After many months of research, development and QA, Wasmi’s most significant update ever is finally ready for production use.
Wasmi is an efficient and versatile WebAssembly (Wasm) interpreter with a focus on embedded environments. It is an excellent choice for plugin systems, cloud hosts and as smart contract execution engine.
Wasmi intentionally mirrors the Wasmtime API on a best-effort basis, making it an ideal drop-in replacement or prototyping runtime.
Install Wasmi’s CLI tool via
cargo install wasmi_cli
or use it as library via thewasmi
crate.
Wasmi v0.32 comes with a new execution engine that utilizes register-based bytecode enhancing its execution performance by a factor of up to 5. Additionally, its startup performance has been improved by several orders of magnitudes thanks to lazy compilation and other new techniques.
The changelog for v0.32 is huge and the following sections will present the most significant changes.
Startup Performance
Wasmi is a rewriting interpreter, meaning that it rewrites the incoming WebAssembly bytecode into Wasmi’s own internal bytecode that is geared towards efficient execution performance.
This re-writing is what we call compilation or translation in an interpreter. This is not to be confused with compiling the Wasmi interpreter itself.
Why is translation speed important for Wasmi?
Fast translation enables a fast startup time which is the time spent until the first instruction is executed.
As an interpreter, Wasmi is naturally optimized for fast startup times, making it well-suited for translation-intensive workloads where the time required to translate a Wasm binary exceeds the time needed to execute it.
Conversely, compute-intensive workloads, where execution time surpasses translation time, are better handled by JIT-based Wasm runtimes such as Wasmtime, WAMR, or Wasmer. 1
Lazy Translation
Translation can be costly, especially with the new register-based bytecode. To address this, lazy translation has been implemented, translating only the parts of the Wasm binary necessary for execution.
Wasmi supports 3 different modes of translation:
Eager
: Code is eagerly validated and eagerly translated ahead of time.- Note: This is the default mode for Wasmi v0.32.
Lazy
: Code is lazily translated and lazily validated.LazyTranslation
: Code is lazily translated but eagerly validated.- Note: While slower than
Lazy
this fixes the problem with partially validated Wasm modules.
- Note: While slower than
Usage as Library
let mut c = wasmi::Config::default();
c.compilation_mode(wasmi::CompilationMode::Lazy);
Usage in Wasmi’s CLI
Wasmi CLI now supports the command-line option --compilation-mode=<mode>
where <mode>
is one of eager
, lazy
, or lazy-translation
.
Unchecked Translation
Wasmi validates the Wasm binary which accounts for roughly 20-40% of the total time spent during the startup phase.

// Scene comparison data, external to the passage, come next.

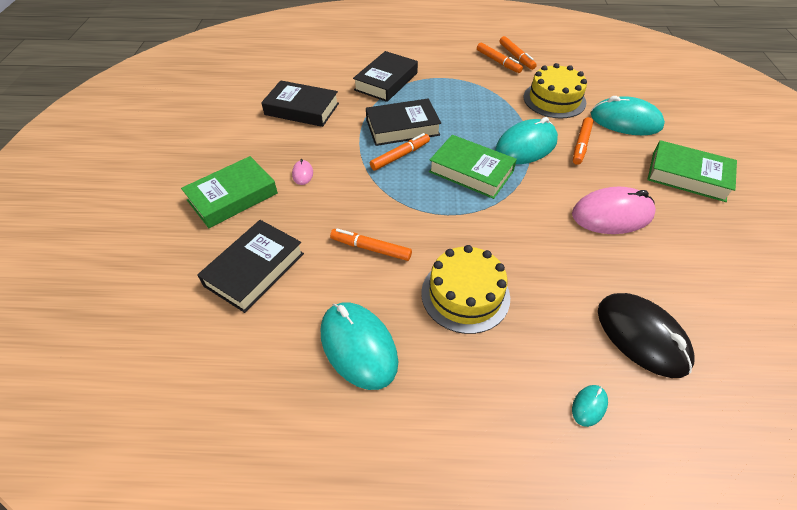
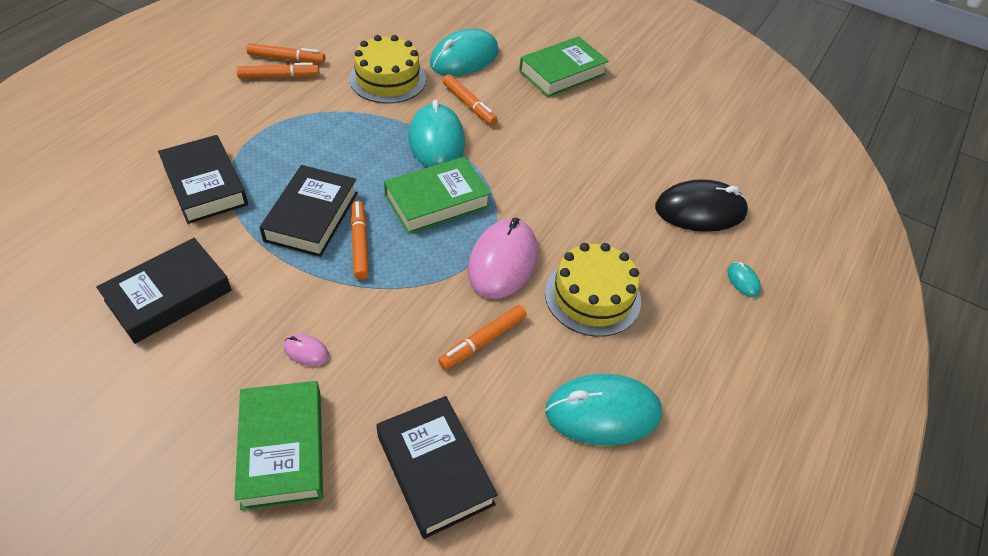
camera: 65 degrees left, 0 degrees up
(612, 214) = (570, 144): pink mouse -> pink mouse (502, 261)

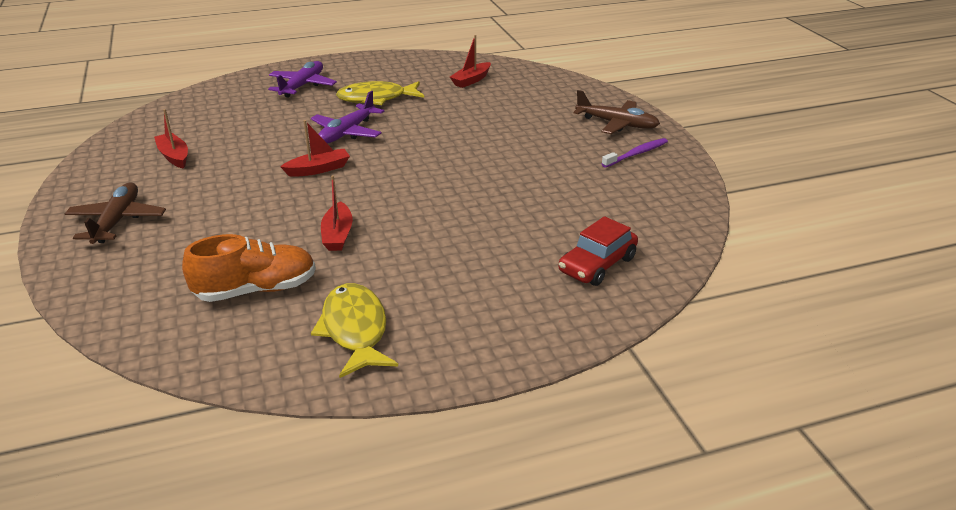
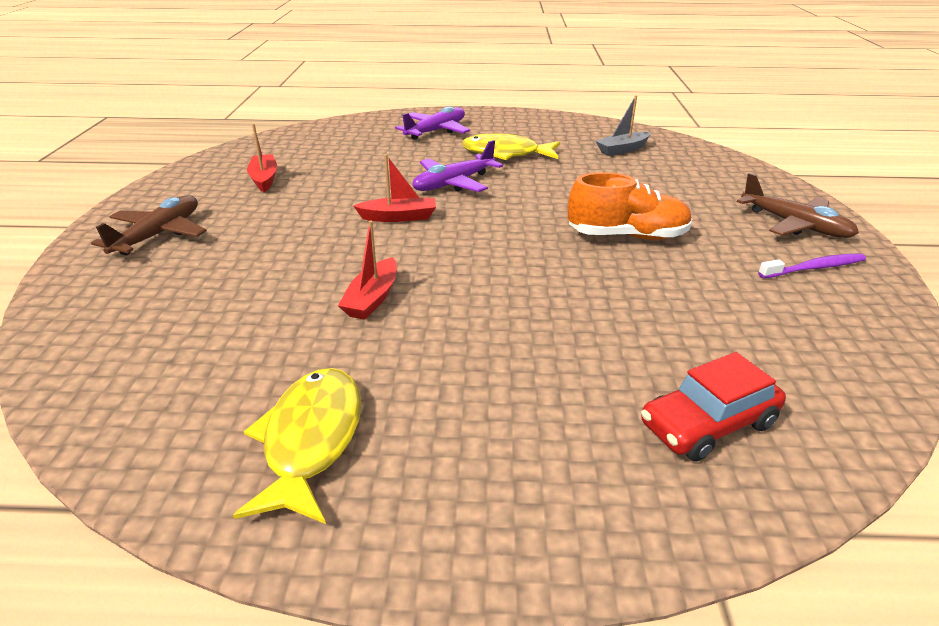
camera: 20 degrees right, 0 degrees up
(256, 290) = (233, 349): orange shoe -> orange shoe (627, 236)
(471, 80) = (622, 150): red boat -> grey boat

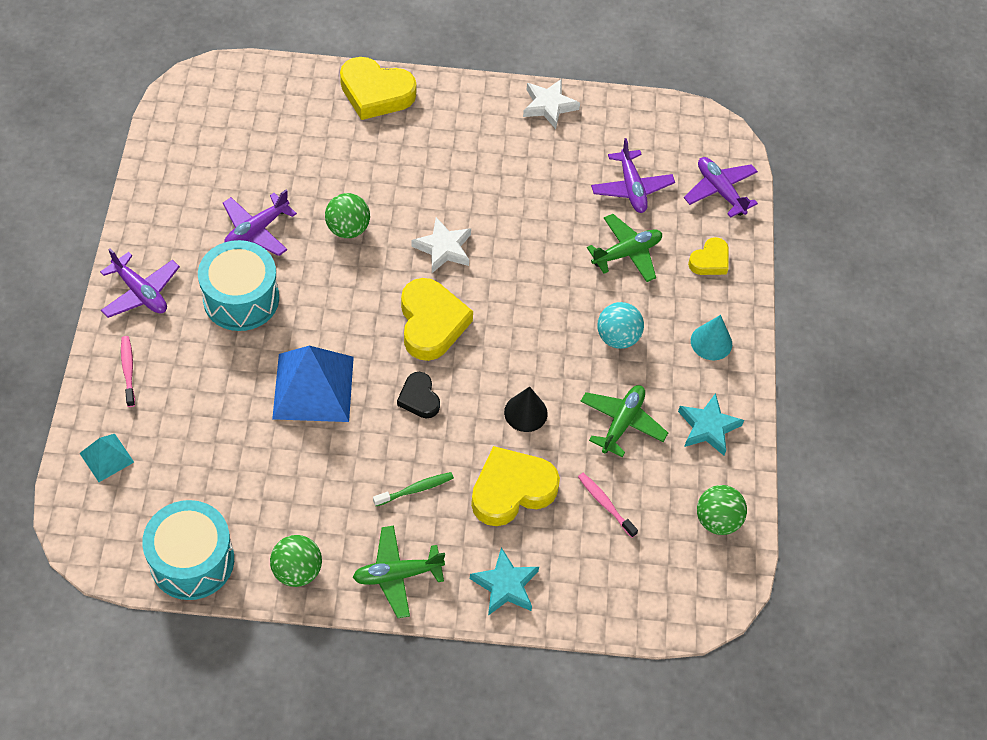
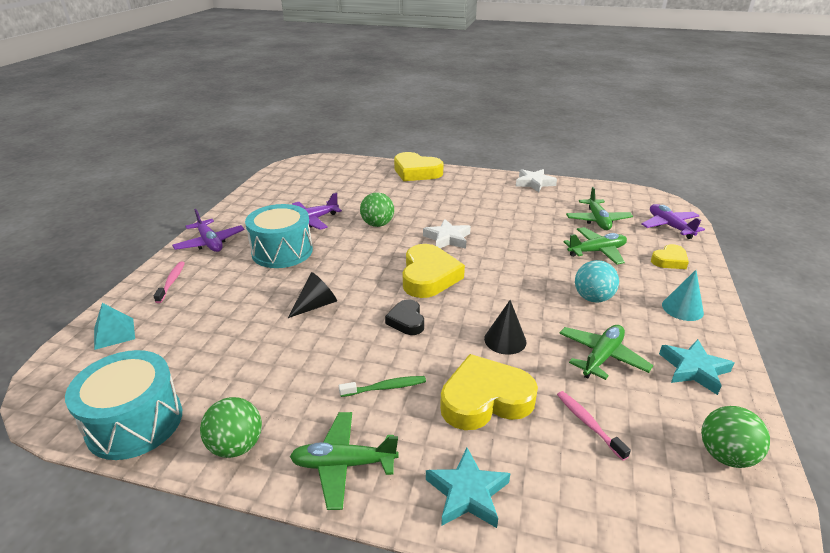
camera: 15 degrees right, 25 degrees down
(313, 387) = (316, 305): blue pyramid -> black cone
(631, 188) = (597, 220): purple plane -> green plane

However, some users might want to skip Wasm validation altogether since they know ahead of time that used Wasm binaries are pre-validated. This is now possible via the unsafe fn Module::new_unchecked
API.
Non-streaming Translation
Wasmi v0.31 and earlier always used streaming translation to process their Wasm input. However, in practice most users never even made use of this, so in v0.32 Wasmi uses non-streaming translation by default which gives it yet another nice performance win.
Users who actually want to use streaming translation simply can use the new
Module::new_streaming
API for their needs.
Linker Caching
The Wasmi Linker
is used to define the set of host functions that a Wasm binary can use to communicate with the host. Oftentimes, dozens of host functions are defined, which can quickly become costly.
To address this, Wasmi now offers a LinkerBuilder
, which allows to efficiently instantiate new Linker
s after the initial setup. 4
Benchmarks with 50 defined host functions have demonstrated a 120x speedup using this approach.
Benchmarks
By combining all of the techniques above it is possible to speed up the startup time of Wasmi by several orders of magnitudes compared to the previous Wasmi v0.31.
The newest versions of all Wasm runtimes have been used at the time of writing this article. 5.
Currently, Winch only supports
x86_64
platforms and therefore was only tested on those systems.
ERC-20 - 7KB
Argon2 - 61KB
BZ - 147KB
Pulldown-Cmark - 1.6MB
Spidermonkey - 4.2MB
FFMPEG - 19.3MB
Note: Wasmtime (Cranelift) timed out and Stitch failed to compile
ffmpeg.wasm
.
Translation Benchmarks: Conclusion
Wasmi and Wasm3 perform best by far due to their lazy compilation capabilities. As expected, optimizing JIT-based Wasm runtimes like Wasmtime and Wasmer perform worse in this context. Single-pass JITs, which are designed for fast startup, such as Winch and Wasmer Singlepass, are also significantly slower. Despite also using lazy translation, Stitch’s translation performance is not ideal. However, it is important to note that both Winch and Stitch are still in an experimental phase of their development and improvements are to be expected.
Execution Speed
For an execution engine, the speed of computation is naturally of paramount importance. Unfortunately, the old Wasmi v0.31 left much to be desired in this regard.
Register-Based Bytecode
The old Wasmi v0.31 internally uses a stack-based intermediate representation (IR) to drive execution. This IR is similar to WebAssembly bytecode and thus allows for fast translation times.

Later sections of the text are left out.